The mandate itself was “absurd”, arbitrary, and capricious” (Judge Neri, Supreme Court) – see below.

In 2021, Dr. Jayanta Bhattacharya wrote about the COVID-19 virus and about how there did not have to be a mass termination of people who would not, could not, or did not get vaccinated. See his Declaration submitted in Kane v De Blasio in 2023, p. 25:

“In conclusion, the emerging evidence from the medical literature finds that COVID-recovered patients have robust and long lasting immunity against SARS-CoV-2 reinfection; that this immunity against infection is better than vaccinated patients who have never had COVID; that the vaccines—though safe for most people—do sometimes cause known severe side effects; that for patients with particular chronic conditions, including Multiple Sclerosis, the data on the safety and efficacy of the vaccine is still uncertain; that the development of the mRNA vaccines and the production of the adenovirus vector vaccines both involved the use of fetal tissue cell lines, to which some people have sincere religious objections; and finally that there exist inexpensive safe accommodations that the DOE can adopt which would protect both employees and customers against SARS-CoV-2 infection without terminating unvaccinated employees”

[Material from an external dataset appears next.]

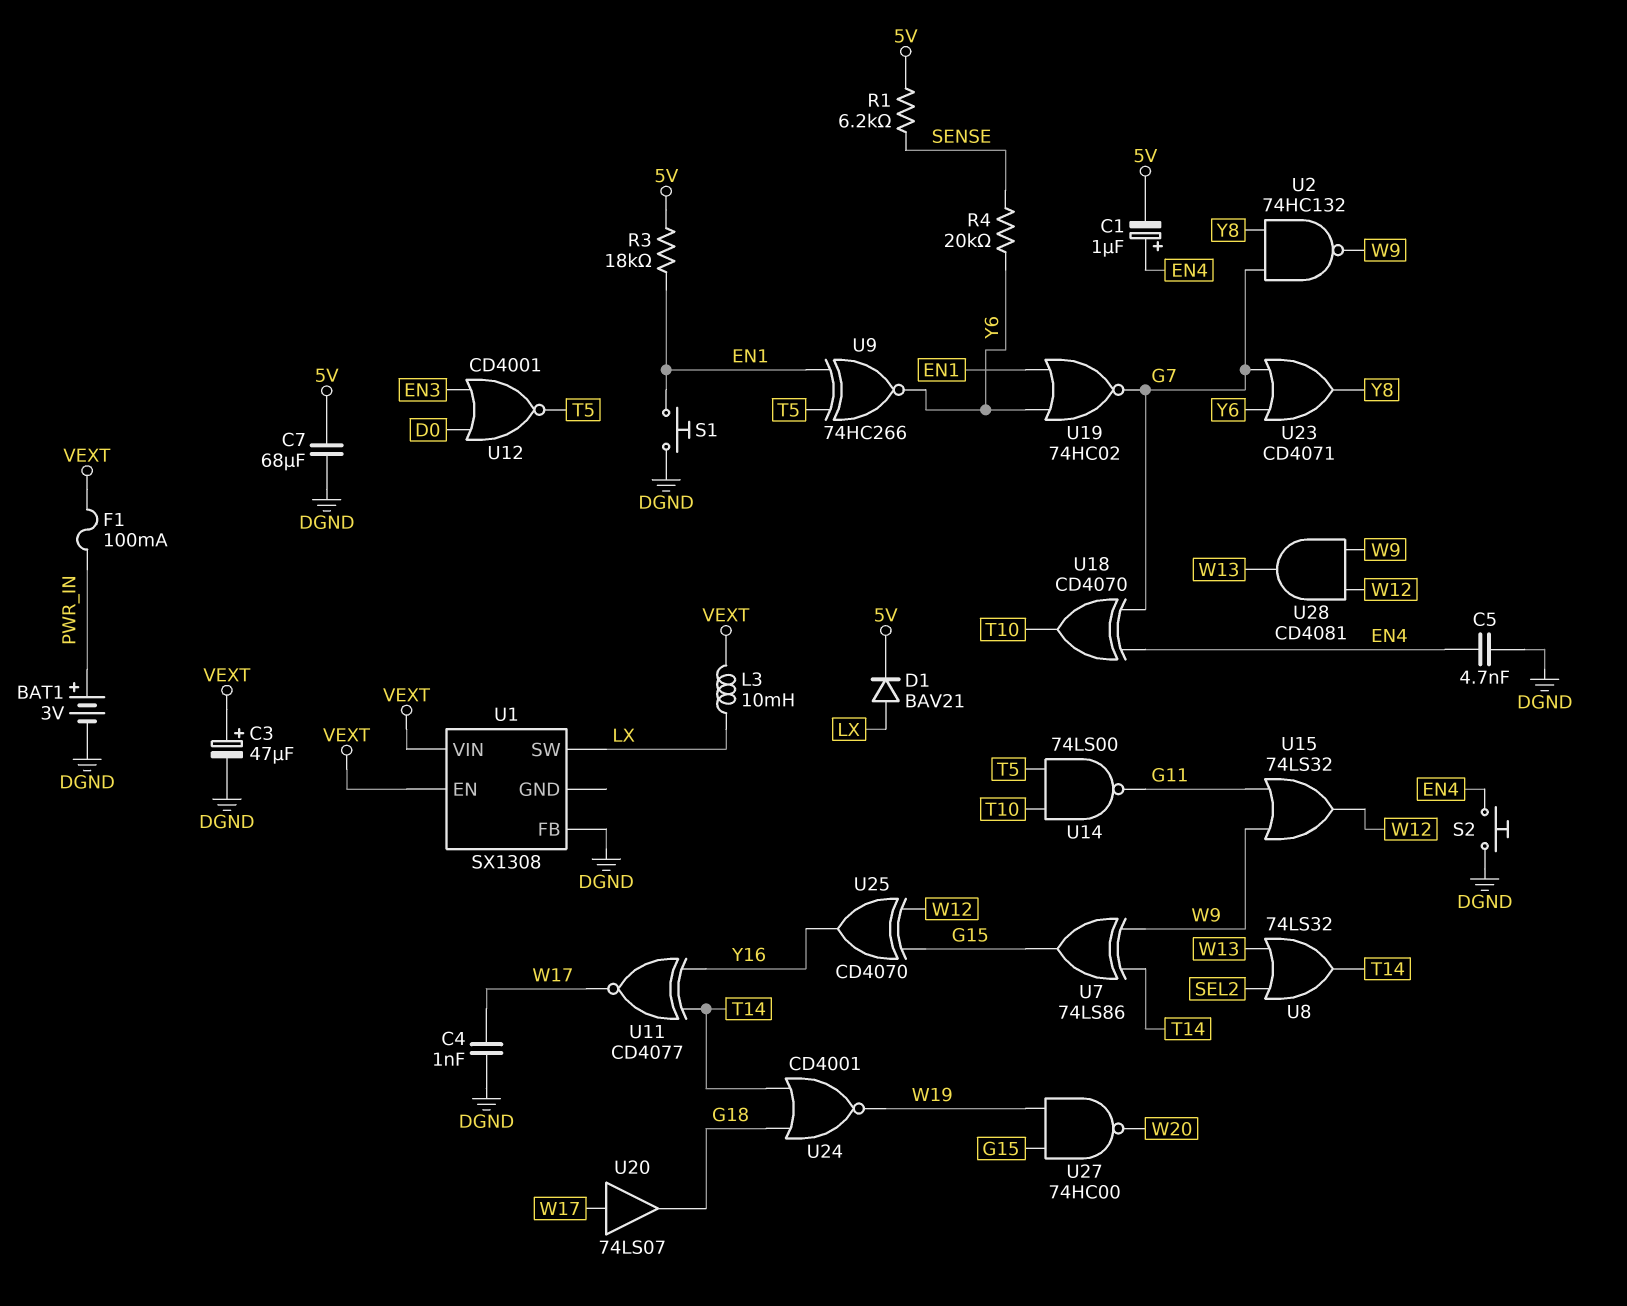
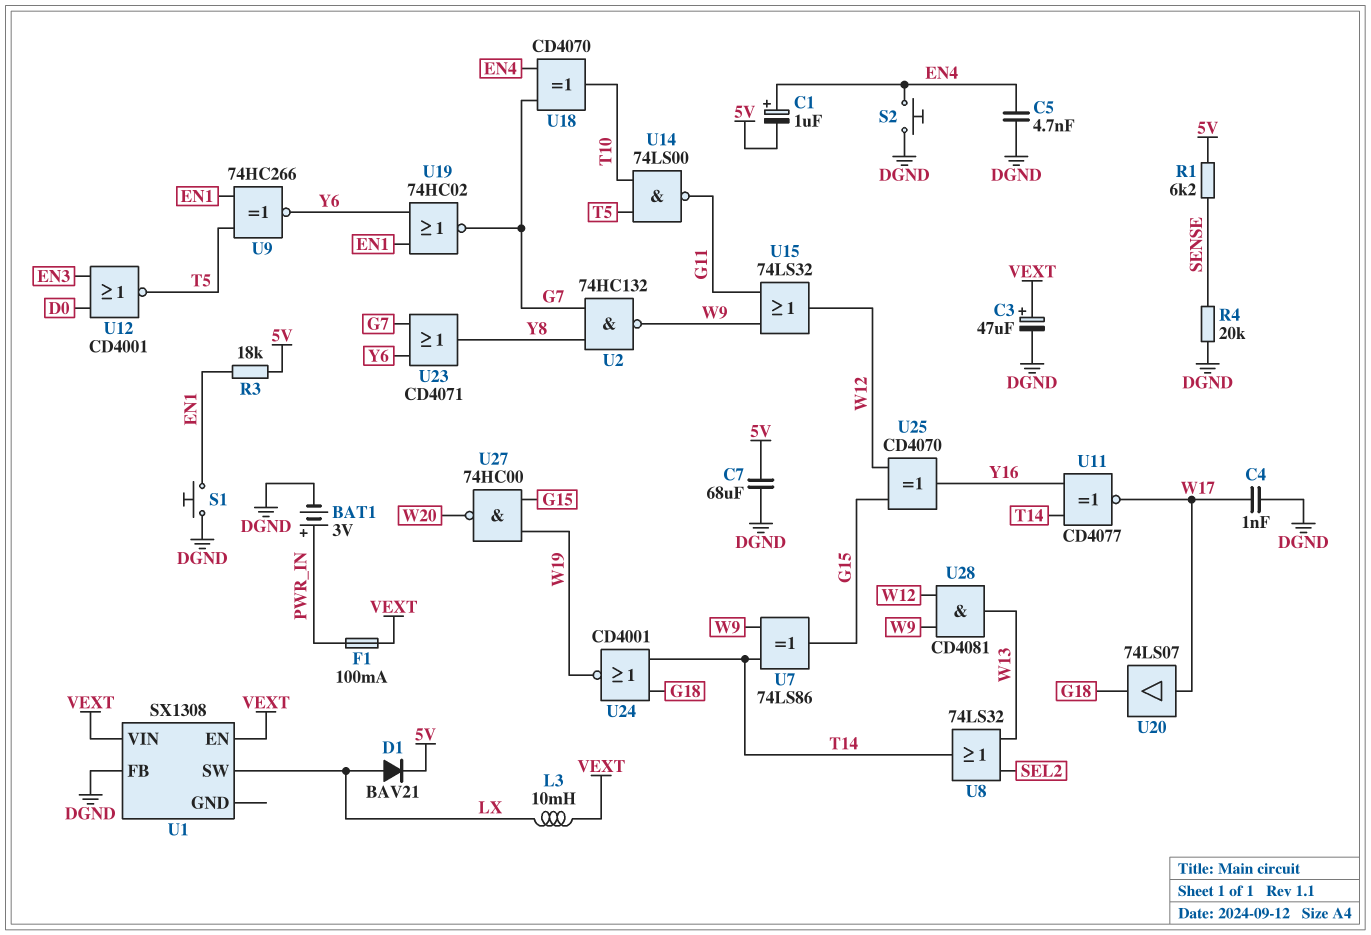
R4: 20k (SENSE, Y6) -> 20k (DGND, SENSE)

Here is the entire Declaration:  Bhattacharya Declaration

See The Man Who Talked Back: Jay Bhattacharya On The Fight Against COVID Lockdowns

Here is the Affidavit of Dr. Harvey Risch: Dr. Harvey Risch AFFIDAVIT

And then there is the stunning deposition of Eric Eichenholtz, who formed the Citywide Panel (I put the transcript into four parts so I could upload to my website):

EICHENHOLZ TRANSCRIPT 1-100

EICHENHOLZ TRANSCRIPT 101-202

EICHENHOLZ TRANSCRIPT 202-304

EICHENHOLZ TRANSCRIPT 305-404

After reading the transcript cover to cover, my opinion is that Mr. Eichenholtz did not comply with an interactive dialogue with anyone, as required by Title VII, and, he seemed lost on the issue of accommodations and the costs of remote work. My opinion.

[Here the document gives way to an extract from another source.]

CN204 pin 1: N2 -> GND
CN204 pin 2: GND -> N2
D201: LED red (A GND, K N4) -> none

Read the Affirmation of Alan Deutsch from DCAS, about the COVID vaccine mandate:

Affirmation-ALLAN DEUTSCH-DCAS

the Affirmation of Eric Eichenholtz: EICHENHOLTZ AFFIDAVIT – CITYWIDE PANEL

Affidavit of Michael Melocowsky: MELOCOWSKY AFFIDAVIT  (see p. 7, where Mr. Melocowsky wrote that NYPD employees are permitted 7 days to appeal their denial of a reasonable accommodation request, while City Guidelines required all employees to appeal within three business days. Did he make that up so his employees could benefit from this added time?)

and the Affirmation of FLORINA GETMAN: FLORINA GETMAN AFFIRMATION

and I love what Judge Gerard J. Neri wrote in his Decision in the case Medical Professionals For Informed Consent et al., v Mary T. Bassett, Index. No. 008575/2022:

“Arbitrary action is without sound basis in reason and is generally taken without regard to the Respondents acknowledge then-current COVID-19 shots do not prevent transmission (see Summary of Assessment of Public Comment, NYSCEF Doc. No.7, p. 25). The Mandate defines, in the loosest meaning of the word, “fully vaccinated” as determined by the Department in accordance with applicable federal guidelines and recommendations” (ibid). “[I]t is a well-established rule that resort must be had to the natural signification of the words employed, and if they have a definite meaning, which involves no absurdity or contradiction, there is no room for construction and courts have no right to add to or take away from that meaning” (Gawron v. Town of Cheektowaga, 117 A.D.3d 1410, 1412 [Fourth Dept. 2014], citing Majewski v. Broadalbin-Perth Cent. Sch. Dist., 91 N.Y.2d 577,583 [1998]). A term which is defined at the whim of an entity, subject to change without a moment’s notice contains all the hallmarks of “absurdity” and is no definition at all. In the alternative, the Court finds the Mandate is arbitrary and capricious.”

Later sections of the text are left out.